In 1999, I started my professional career at a mid-sized German hospital. In 2000, we had succeeded in bringing our at-the-time already ageing patient management and billing system through the Y2K madness that was happening all around without too much effort. Then the news came – although the system was Y2K-proof, it wasn’t built to handle multiple currencies, and the vendor had decided to discontinue the product. Looking for a replacement, we finally ended up using the combination of FI, CO, IS-H for patient management, PM for our building services and maintenance department. A bit later, MM and especially i.s.h.med for the clinical aspects were added as well. At the time, one of my main tasks was to implement various forms and additional reports. I already knew several programming languages at the time and had some experience with Oracle, Interbase and other RDBMS, so taking a dive into ABAP development was a natural choice. This was back in release 4.6D. Since then, I’ve worked for a few years one of the companies that make i.s.h.med and which is nowadays part of the Siemens AG. During that time, I had the chance to learn a lot about ABAP development both in customer projects and for add-on and product development. Since 2009, I’m with one of Germany’s largest inpatient and rehab healthcare providers. Today, I’m responsible for the development team that extends and enhances i.s.h.med and connects it with surrounding systems – but since the team is small and I can’t resist it anyway, I still write quite a bit of ABAP applications.

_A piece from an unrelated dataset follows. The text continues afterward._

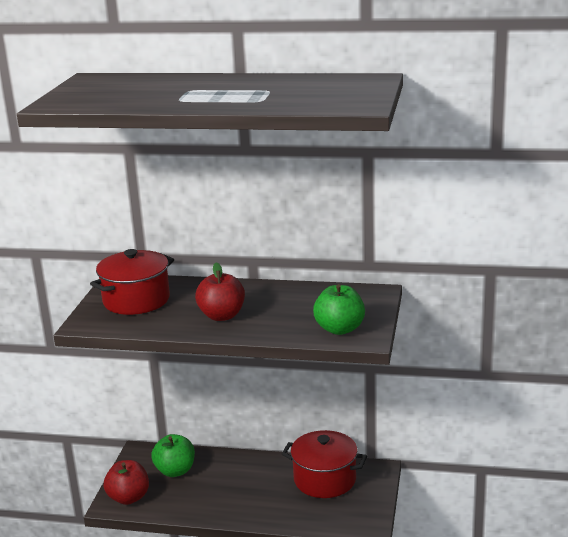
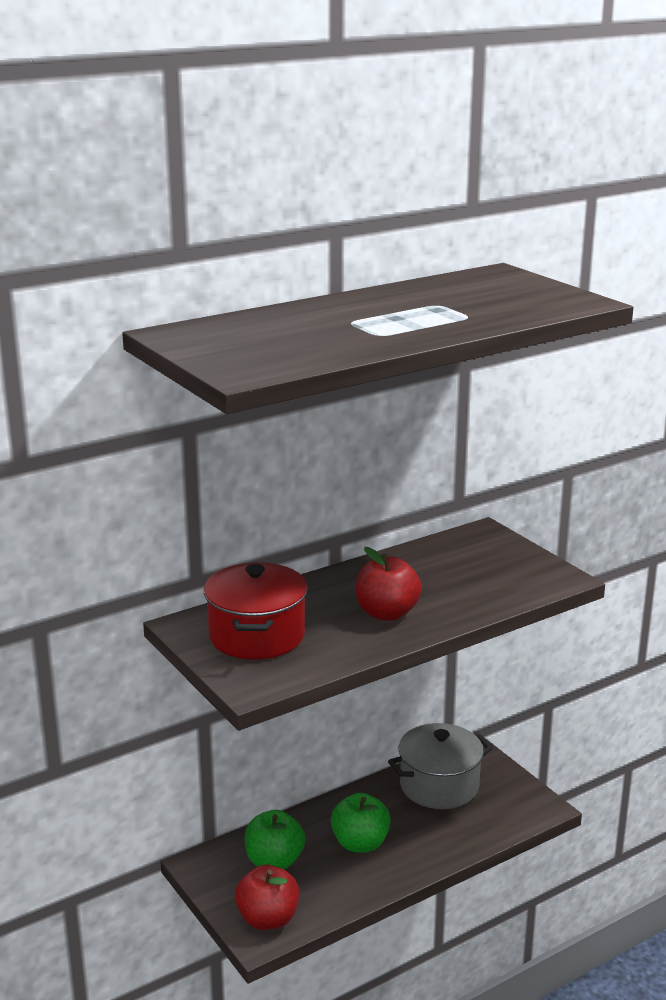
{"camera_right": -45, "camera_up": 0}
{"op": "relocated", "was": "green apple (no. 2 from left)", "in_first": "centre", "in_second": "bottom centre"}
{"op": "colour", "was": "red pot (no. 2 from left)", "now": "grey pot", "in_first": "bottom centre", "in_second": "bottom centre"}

I actually knew quite a bit about Eclipse, even in conjunction with ABAP systems, before ABAP in Eclipse emerged in its current form. For my bachelor’s thesis, I designed and explored a modeling solution to generate “stuff” (a common technical term) in the i.s.h.med system. During that project, I learned a lot about Eclipse and its flexibility and extensibility – not only as an IDE, but also as a starting point to develop your own applications. Sadly, the prototype was never developed into a full project. At the time, I used cheat sheets to guide first-time users through my application. Although simpler and a lot less interactive, cheat sheets and the ADT Feature Explorer follow a similar basic principle that has proven to be very valuable to support new users.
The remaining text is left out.